If someone called me offering 4.125% I'd just hang up. They are just being mean

to me. It would take you no time at all hunting around for a 3.25% or even

lower.

It was a mortgage taken in 2006-2007 @ 6.6%, and likely underwater. 4.125% is a great offer under the circumstance. If you are too dumb to accept that, it is the idiot tax.

Yes, that could be the real reason why the person doesn't accept the offer. They know they are underwater and in the end will not be able to refi anyway. Still, anyone cold calling me with 4.125% gets the dial tone pretty quickly. The difference 0.75% can make on ones 30 years of payments is atrocious. You are talking 10's of thousands. Makes no sense to me why people don't freak out more. I don't see 4.125% ever being a great deal in today's free money market. Especially now since we know we are either flat or already in a recession.

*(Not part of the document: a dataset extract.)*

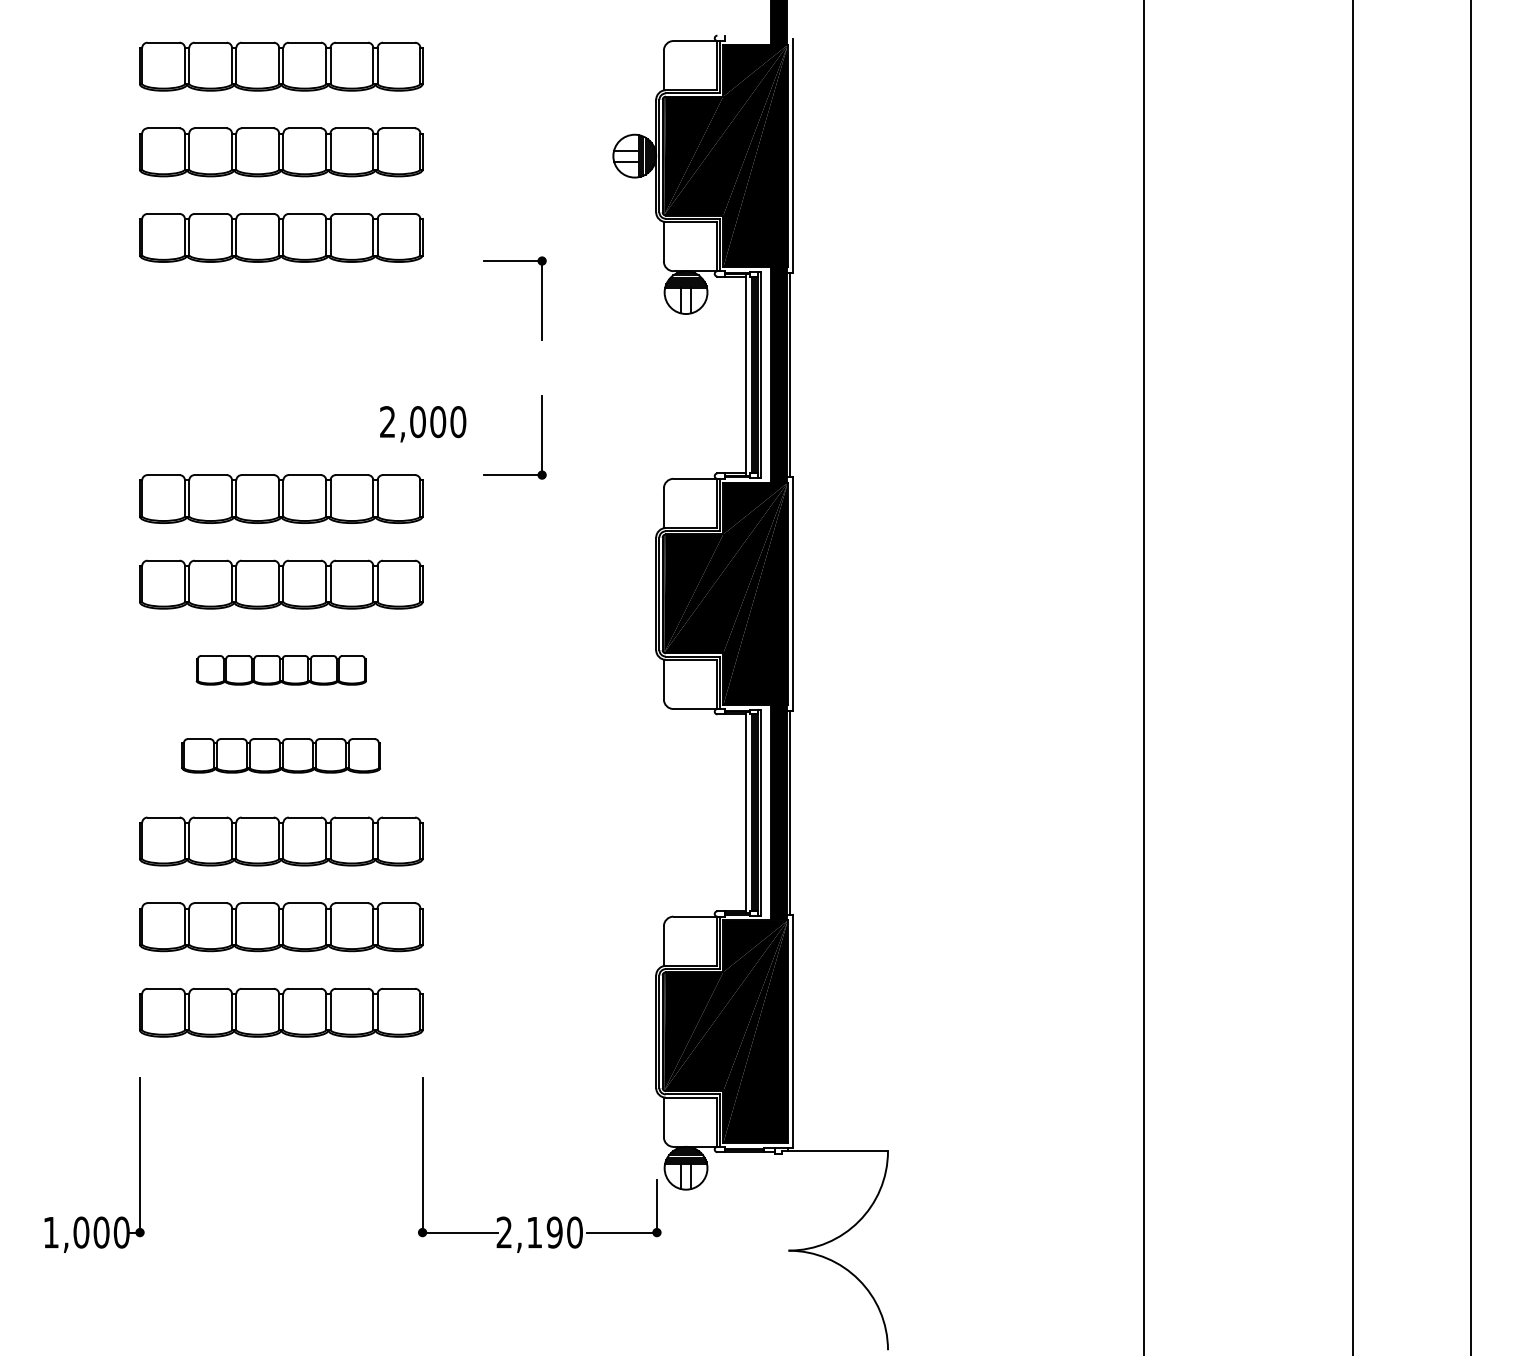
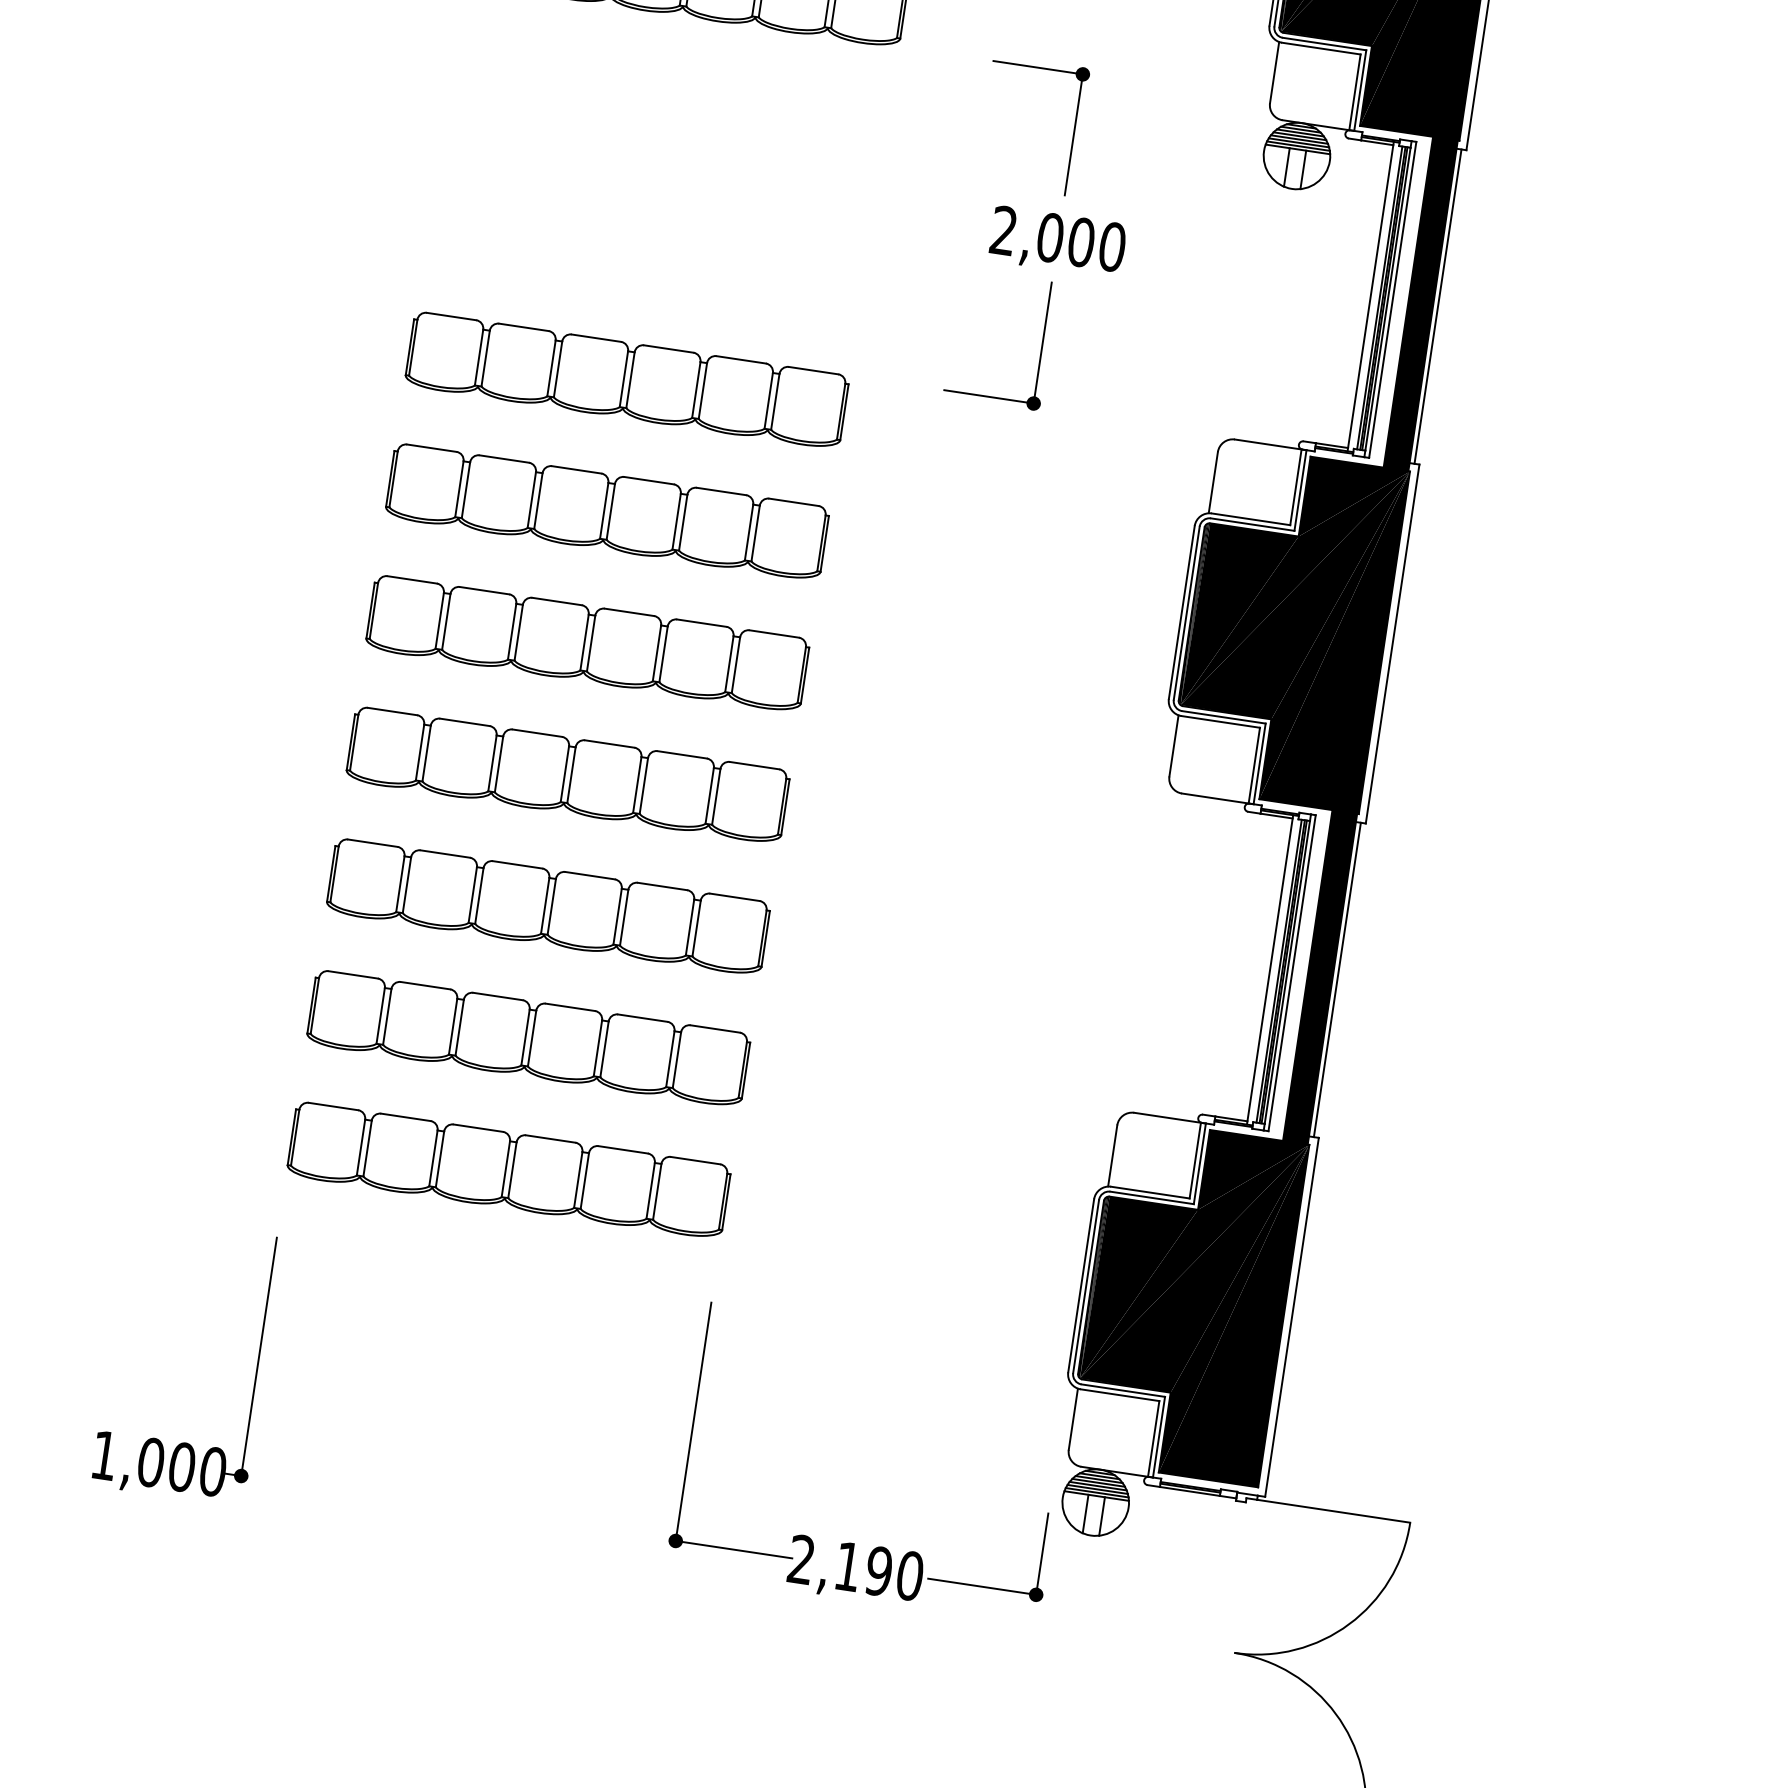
text: (423, 424) -> (1058, 242), moved
part: (281, 670) -> (587, 644), size x1.67
part: (281, 755) -> (568, 774), size x1.43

2   elliemae   2013 Feb 28, 1:01pm  

I qualified for HARP. They dropped my loan from 4.75 to 3.5% - total cost to me is $500. And the kicker is that I'm nowhere near underwater, have excellent credit, etc.

They count me as a success for their program, even though I could get a regular loan for the same amount. It would cost more for me, so it's win-win.

I thought HARP was designed to help underwater homeowners, but apparently it was created for me personally.

3   Tenpoundbass   2013 Mar 1, 12:05am  

Believe it or not, there are many situations where even at 2% some Refis wont be cheaper. I bought at 4.50%, but at the time the MIP was only a flat $70 a month, until I get 20% equity in the house. If I were to refi today at even 2%, the new MIP is more than triple that $70 bucks that I am paying. Also going forward the MIP is to be paid for the life of the loan, there are also some other monthly FHA fees now that didn't have when I bought.